EXERCISE BRIEF: The response should be the lines of the data, starting at the first and ending at the one that contains "line: (594, 539) -> (123, 294), added", copied without change.

MATERIAL PROVIDED:

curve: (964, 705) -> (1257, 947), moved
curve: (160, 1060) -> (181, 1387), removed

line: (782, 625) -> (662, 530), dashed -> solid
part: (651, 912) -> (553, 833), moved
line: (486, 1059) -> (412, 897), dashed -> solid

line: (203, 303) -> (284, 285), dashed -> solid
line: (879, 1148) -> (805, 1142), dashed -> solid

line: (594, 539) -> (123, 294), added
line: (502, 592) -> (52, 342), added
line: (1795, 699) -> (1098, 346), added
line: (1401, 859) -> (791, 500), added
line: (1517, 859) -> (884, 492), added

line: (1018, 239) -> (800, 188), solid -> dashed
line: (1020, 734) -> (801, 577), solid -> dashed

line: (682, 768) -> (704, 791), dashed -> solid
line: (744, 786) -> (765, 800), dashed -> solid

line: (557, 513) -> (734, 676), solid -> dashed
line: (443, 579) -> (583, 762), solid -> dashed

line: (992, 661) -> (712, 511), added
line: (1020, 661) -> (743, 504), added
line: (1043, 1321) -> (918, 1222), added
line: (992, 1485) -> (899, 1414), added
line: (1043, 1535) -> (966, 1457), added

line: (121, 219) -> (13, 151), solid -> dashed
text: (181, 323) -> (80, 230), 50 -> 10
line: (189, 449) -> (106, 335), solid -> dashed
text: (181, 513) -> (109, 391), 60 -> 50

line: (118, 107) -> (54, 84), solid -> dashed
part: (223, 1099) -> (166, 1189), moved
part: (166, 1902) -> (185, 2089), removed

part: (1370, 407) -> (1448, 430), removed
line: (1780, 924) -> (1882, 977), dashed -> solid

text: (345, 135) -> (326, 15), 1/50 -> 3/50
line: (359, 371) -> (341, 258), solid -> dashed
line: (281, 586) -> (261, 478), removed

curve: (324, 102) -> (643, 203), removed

RESPONSE TO THE TASK:
curve: (964, 705) -> (1257, 947), moved
curve: (160, 1060) -> (181, 1387), removed

line: (782, 625) -> (662, 530), dashed -> solid
part: (651, 912) -> (553, 833), moved
line: (486, 1059) -> (412, 897), dashed -> solid

line: (203, 303) -> (284, 285), dashed -> solid
line: (879, 1148) -> (805, 1142), dashed -> solid

line: (594, 539) -> (123, 294), added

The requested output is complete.